Not that there’s anything wrong with that. Hell, Bowie’s earned it. He’s never entirely left the trenches since the mid-1960s, although God knows the 55-year-old could easily afford to look down into them from his ivory tower for the rest of his life. Borrowing punk, electronica, and art music from the likes of Philip Glass to Fripp & Eno has kept him more musically relevant than many other classic rockers who peaked in the 1970s, even if he’ll never write a song as good as some of Pete Townshend’s castoffs.

Reality has been pegged by some critics as a post-9/11 statement, but then so was his last disc, 2002’s Heathen (ISO/Columbia), which was written before the attacks. Certainly Bowie’s reflecting on the changes that have occurred in his adopted New York City in numbers like Reality’s "New Killer Star," where he sings of "a great white scar/over Battery Park" and makes thinly veiled references to the Apocalypse as he puns on Bush’s Texas-bred pronunciation of "nuclear." Guest guitarist David Torn squiggles loops and feedback through the mix, providing the touch of perkiness and novelty the song needs to transcend an arrangement that would otherwise flavor it mid-tempo vanilla.

The playful sonics and tempo are cranked up a bit for Jonathan Richman’s New York ramble "Pablo Picasso," with its waggish opening line, "Some people try to pick up girls and they get called assholes/That never happened to Pablo Picasso." The result is the disc’s most rocking entry. When it comes to beauty, "The Loneliest Guy," with its floating layers of sound and Bowie’s equally disembodied vocal, wins. But it’s a haunted beauty — perhaps colored by the mood in New York in the weeks right after the World Trade Center crumbled, when passers-by observed the scene with a tear-choked silence that sifted through the entire range of emotions, and suddenly almost every man and woman with a connection to America’s great metropolis felt strangely alone.

Like that tune, "Looking for Water" — with its hammering snare drum intro and braying, angular guitar — much of the rest of this album simply pays pleasant visits to where Bowie’s been before. Or, in the case of the thin piano ballad "Bring Me the Disco King," where Jacques Brel had gone before leaving the planet.

"Looking for Water" smacks of Bowie’s ’70s period of rock-ambient experimentation with Brian Eno, which yielded the inventive albums Heroes and Lodger, and culminated in Scary Monsters (all on Virgin). The difference on Reality is that it now takes three guitarists (Bowie stalwart Earl Slick and Gerry Leonard join Torn) to play music less interesting than that made by one Robert Fripp or Adrian Belew, or, for that matter, Reeves Gabrels, whose playing and imagination made 1997’s Earthling (Virgin) the best Bowie offering since Scary Monsters.

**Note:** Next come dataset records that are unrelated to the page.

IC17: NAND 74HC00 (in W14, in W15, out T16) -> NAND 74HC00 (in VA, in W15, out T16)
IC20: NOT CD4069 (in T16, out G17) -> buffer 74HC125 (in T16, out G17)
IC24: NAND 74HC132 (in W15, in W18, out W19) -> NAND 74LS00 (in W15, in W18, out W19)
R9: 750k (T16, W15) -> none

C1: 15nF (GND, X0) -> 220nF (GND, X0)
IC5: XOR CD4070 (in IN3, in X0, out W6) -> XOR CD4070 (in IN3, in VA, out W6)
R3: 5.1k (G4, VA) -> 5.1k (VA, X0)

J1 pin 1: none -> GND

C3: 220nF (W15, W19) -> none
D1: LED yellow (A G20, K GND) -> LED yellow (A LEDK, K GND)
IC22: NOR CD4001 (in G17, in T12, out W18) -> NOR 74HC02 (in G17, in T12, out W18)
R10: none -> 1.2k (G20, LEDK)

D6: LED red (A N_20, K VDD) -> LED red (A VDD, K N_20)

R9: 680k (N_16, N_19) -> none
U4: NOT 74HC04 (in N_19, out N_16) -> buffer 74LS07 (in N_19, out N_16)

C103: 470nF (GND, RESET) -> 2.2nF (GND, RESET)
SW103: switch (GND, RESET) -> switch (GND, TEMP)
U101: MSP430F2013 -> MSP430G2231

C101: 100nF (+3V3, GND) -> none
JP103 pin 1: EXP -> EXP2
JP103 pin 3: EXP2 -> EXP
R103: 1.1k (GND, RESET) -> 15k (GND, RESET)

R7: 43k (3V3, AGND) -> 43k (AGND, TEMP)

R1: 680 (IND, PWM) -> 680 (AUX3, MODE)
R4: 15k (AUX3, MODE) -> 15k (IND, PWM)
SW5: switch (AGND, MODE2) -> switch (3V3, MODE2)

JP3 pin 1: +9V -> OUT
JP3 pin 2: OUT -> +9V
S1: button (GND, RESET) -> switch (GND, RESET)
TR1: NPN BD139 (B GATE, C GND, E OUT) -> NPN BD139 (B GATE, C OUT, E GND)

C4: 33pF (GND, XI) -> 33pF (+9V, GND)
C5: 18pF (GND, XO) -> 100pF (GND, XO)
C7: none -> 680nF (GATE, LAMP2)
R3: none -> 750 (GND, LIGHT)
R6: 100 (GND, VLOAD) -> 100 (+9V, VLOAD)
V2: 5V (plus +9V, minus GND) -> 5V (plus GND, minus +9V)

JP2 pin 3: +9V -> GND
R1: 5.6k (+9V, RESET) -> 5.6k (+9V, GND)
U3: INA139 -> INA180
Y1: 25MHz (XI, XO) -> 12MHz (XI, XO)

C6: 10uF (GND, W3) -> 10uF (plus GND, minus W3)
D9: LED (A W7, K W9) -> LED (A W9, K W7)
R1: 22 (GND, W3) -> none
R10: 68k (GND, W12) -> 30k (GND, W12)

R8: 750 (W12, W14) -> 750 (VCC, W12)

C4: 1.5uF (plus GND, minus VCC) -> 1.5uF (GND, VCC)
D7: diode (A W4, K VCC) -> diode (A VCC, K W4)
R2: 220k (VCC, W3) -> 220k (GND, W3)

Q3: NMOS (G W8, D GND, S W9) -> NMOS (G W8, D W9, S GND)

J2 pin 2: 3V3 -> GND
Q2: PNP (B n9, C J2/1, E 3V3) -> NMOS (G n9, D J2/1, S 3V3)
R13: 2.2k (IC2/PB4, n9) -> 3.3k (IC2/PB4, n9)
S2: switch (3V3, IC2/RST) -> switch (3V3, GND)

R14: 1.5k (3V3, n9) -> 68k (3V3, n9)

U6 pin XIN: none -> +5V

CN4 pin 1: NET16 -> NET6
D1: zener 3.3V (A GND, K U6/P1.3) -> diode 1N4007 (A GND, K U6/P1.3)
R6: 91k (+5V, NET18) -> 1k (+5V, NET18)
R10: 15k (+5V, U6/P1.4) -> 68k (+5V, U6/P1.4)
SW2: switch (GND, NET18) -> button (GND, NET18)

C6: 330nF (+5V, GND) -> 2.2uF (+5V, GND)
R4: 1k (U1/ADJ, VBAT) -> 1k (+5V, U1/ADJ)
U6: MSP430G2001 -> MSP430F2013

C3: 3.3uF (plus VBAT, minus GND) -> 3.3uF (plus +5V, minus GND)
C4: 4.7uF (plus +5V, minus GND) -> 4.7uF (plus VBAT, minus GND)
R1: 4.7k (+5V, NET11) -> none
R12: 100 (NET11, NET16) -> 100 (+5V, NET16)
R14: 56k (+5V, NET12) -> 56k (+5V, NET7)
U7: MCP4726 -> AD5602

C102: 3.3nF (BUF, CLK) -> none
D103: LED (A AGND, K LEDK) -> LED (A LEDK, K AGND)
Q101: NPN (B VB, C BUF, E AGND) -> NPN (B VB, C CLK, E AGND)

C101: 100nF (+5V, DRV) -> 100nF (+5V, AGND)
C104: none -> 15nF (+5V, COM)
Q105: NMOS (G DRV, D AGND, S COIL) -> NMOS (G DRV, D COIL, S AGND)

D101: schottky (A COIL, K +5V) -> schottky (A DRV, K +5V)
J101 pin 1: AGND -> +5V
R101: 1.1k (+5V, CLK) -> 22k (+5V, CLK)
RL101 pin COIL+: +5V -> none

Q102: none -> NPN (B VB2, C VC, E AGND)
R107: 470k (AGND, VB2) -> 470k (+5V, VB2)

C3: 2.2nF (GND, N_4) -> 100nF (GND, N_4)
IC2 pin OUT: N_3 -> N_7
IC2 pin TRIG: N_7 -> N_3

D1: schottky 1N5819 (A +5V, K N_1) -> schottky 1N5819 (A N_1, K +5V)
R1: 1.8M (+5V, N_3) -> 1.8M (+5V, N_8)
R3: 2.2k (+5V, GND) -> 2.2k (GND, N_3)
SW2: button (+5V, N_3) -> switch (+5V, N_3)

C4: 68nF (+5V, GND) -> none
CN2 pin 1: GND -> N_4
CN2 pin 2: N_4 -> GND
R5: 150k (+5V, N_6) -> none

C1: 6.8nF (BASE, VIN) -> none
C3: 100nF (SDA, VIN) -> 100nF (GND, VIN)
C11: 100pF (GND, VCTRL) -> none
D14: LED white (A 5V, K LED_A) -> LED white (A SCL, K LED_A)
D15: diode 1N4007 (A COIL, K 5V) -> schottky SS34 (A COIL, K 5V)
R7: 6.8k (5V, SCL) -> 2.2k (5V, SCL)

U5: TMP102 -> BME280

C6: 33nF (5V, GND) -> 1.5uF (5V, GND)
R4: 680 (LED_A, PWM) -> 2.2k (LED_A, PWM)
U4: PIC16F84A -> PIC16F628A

The first pressing of Reality comes with a three-song bonus disc that should interest Bowie fans but few others. "Fly," a tribute to bad-boy DJ culture, quickly falls victim to its ’80s keyboard sounds and cliché samples. "Queen of All the Tarts (Overture)" is an airy spurt of music that meanders in search of a context. And an arena rock reworking of "Rebel Rebel" closes the set amiably enough. Like all of Bowie’s Reality, it’s reasonably entertaining and perfectly harmless. But if Bowie had felt that way about Little Richard’s recordings, he’d have never wanted to play rock and roll.